The CBCANH experiment is less suitable for larger protein as it is more susceptible to the line-width problem than HNCACB.

===CBCACO(CA)HA===
This experiment provides the connectivities between the Cα and Cβ with the carbonyl carbon and Hα atoms within the same residue. The sidechain carboxyl group of aspartate and glutamate may appear weakly in this spectrum.

===CC(CO)NH===
This experiment provides connectivities between the amide of a residue and the aliphatic carbon atoms of the preceding residue.

===H(CCO)NH===
This experiment provides connectivities between the amide of a residue and the hydrogen atoms attached to the aliphatic carbon of the preceding residue.

===HBHA(CO)NH===
This experiment correlates the amide resonance to the Hα and Hβ of the preceding residue.

==Sequential assignment==
Pairs of experiments are normally used for sequential assignment, for example, the HNCACB and CBCA(CO)NH pair, or HNCA and HNC(CO)CA. The spectra are normally analyzed as strips of peaks, and strips from the pair of experiments may be presented together side by side or as an overlay of two spectra.

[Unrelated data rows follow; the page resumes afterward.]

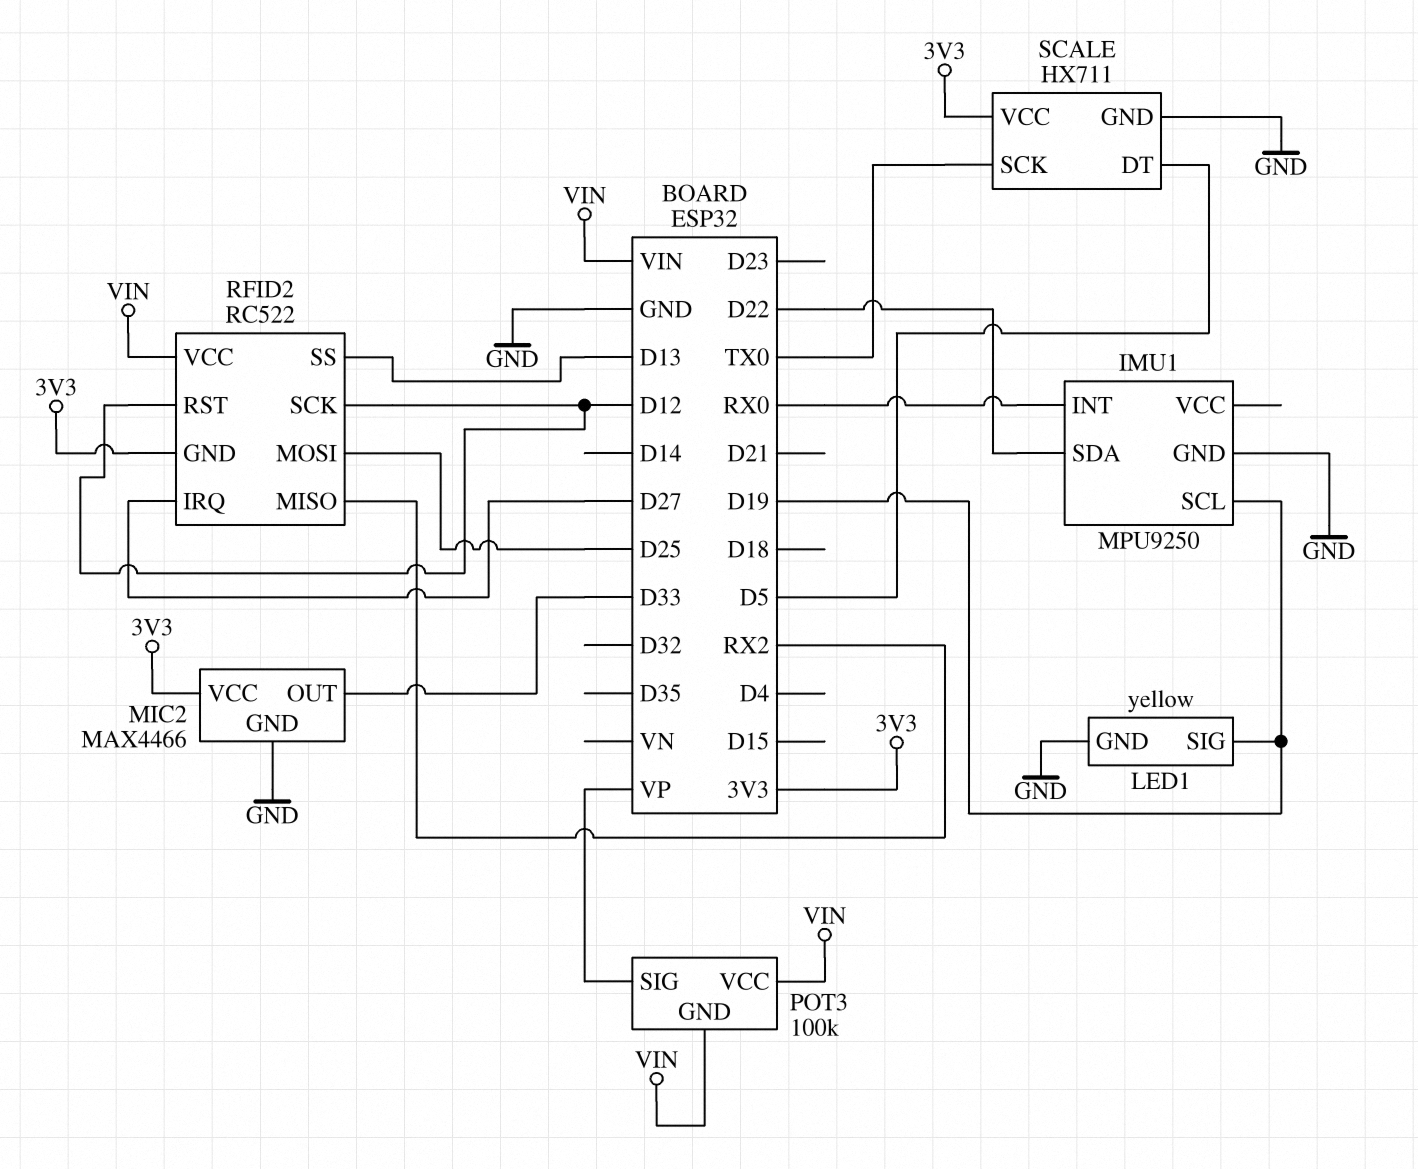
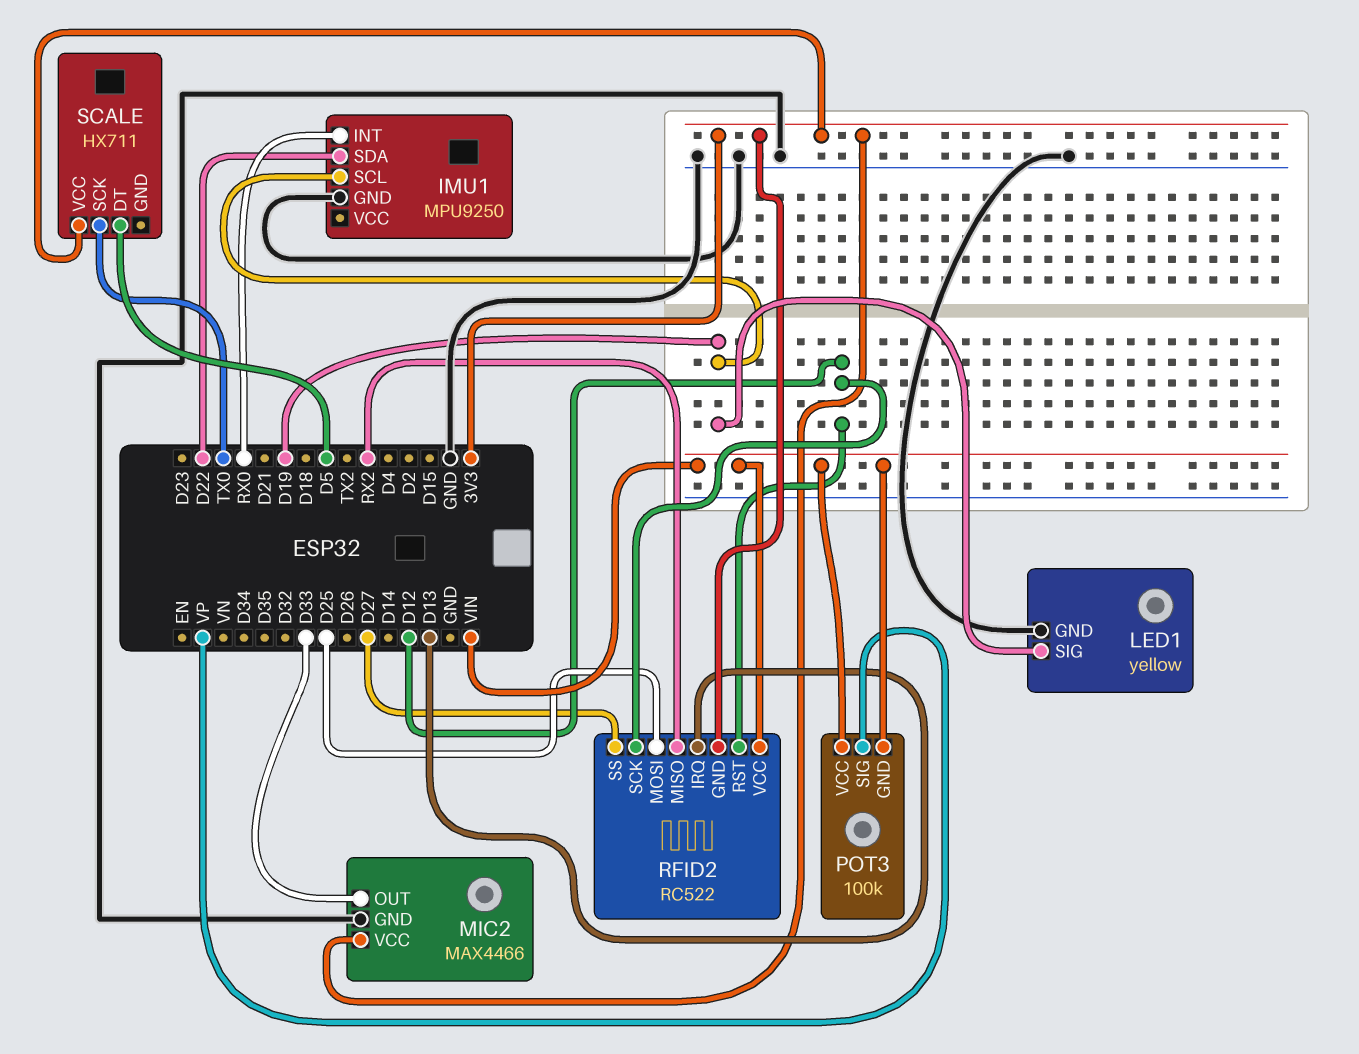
RFID2 pin IRQ: D27 -> D13
RFID2 pin SS: D13 -> D27
SCALE pin GND: GND -> none

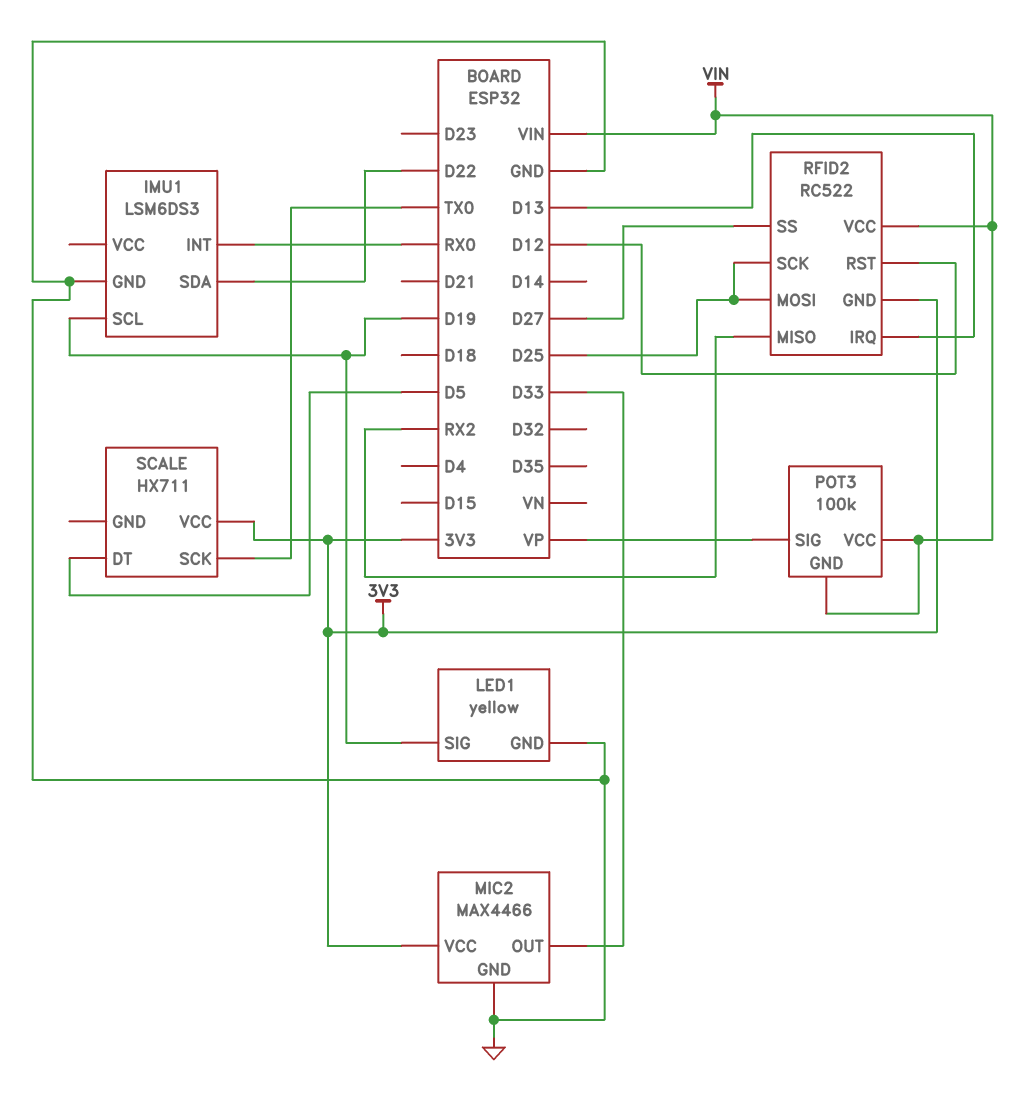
IMU1: MPU9250 -> LSM6DS3
RFID2 pin SCK: D12 -> D25

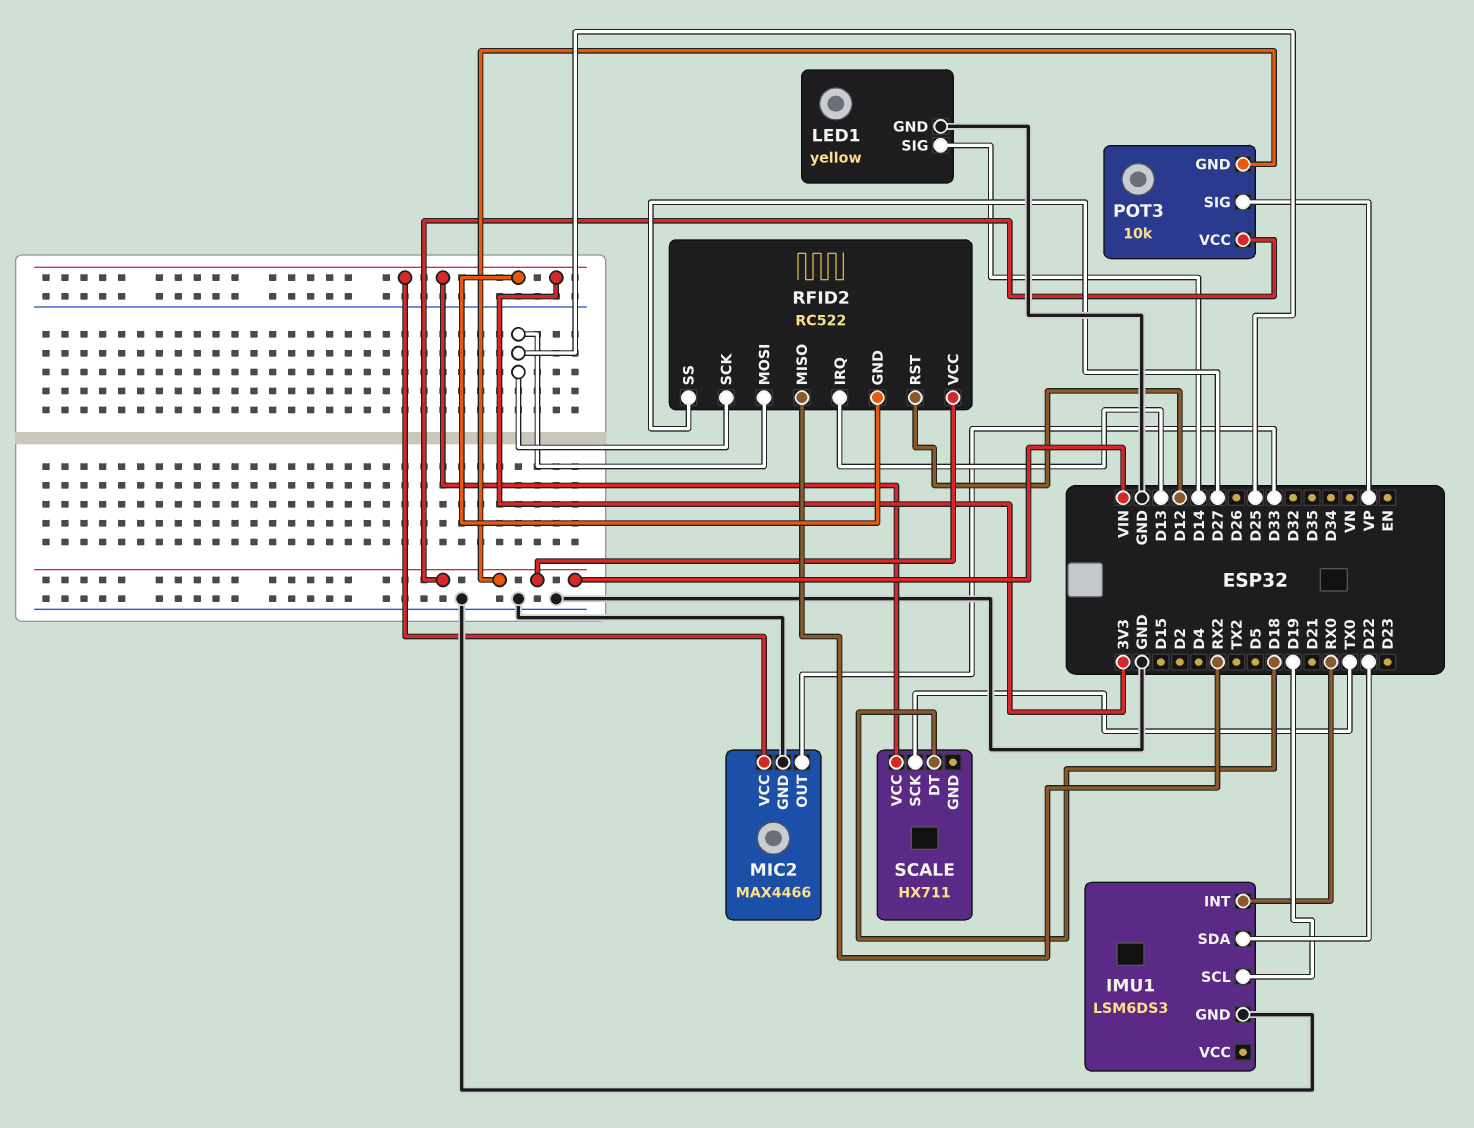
LED1 pin SIG: D19 -> D14
POT3: 100k -> 10k
SCALE pin DT: D5 -> D18

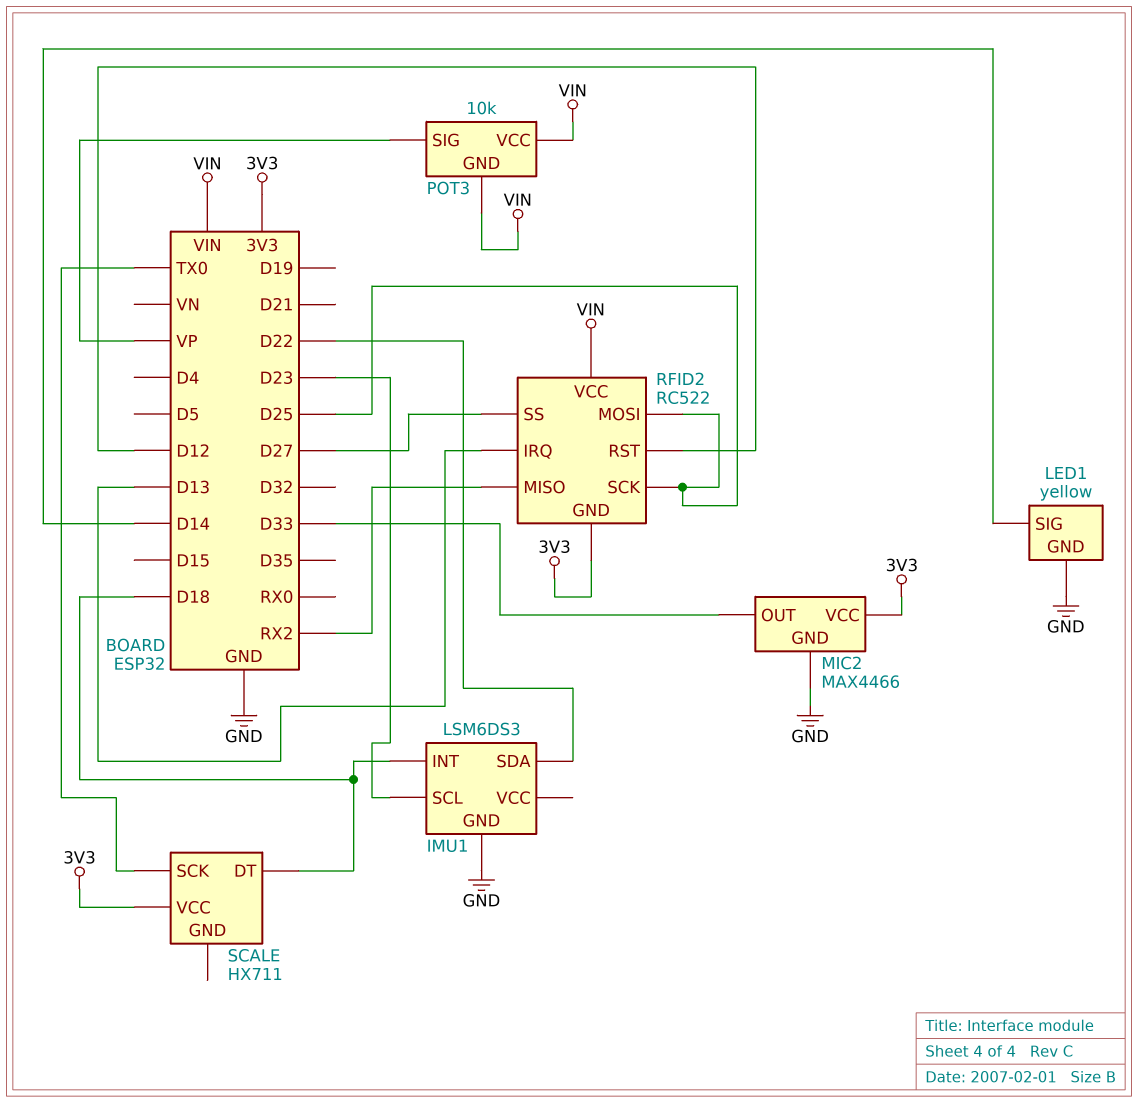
IMU1 pin INT: RX0 -> D18
IMU1 pin SCL: D19 -> D23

In the HNCACB spectra 4 peaks are usually present in each strip, the Cα and Cβ of one residue as well as those of its preceding residue. The peaks from the preceding residue can be identified from the CBCA(CO)NH experiment. Each strip of peaks can therefore be linked to the next strip of peaks from an adjoining residue, allowing the strips to be connected sequentially. The residue type can be identified from the chemical shifts of the peaks, some, such as serine, threonine, glycine and alanine, are much easier to identify than others. The resonances can then be assigned by comparing the sequence of peaks with the amino acid sequence of the protein.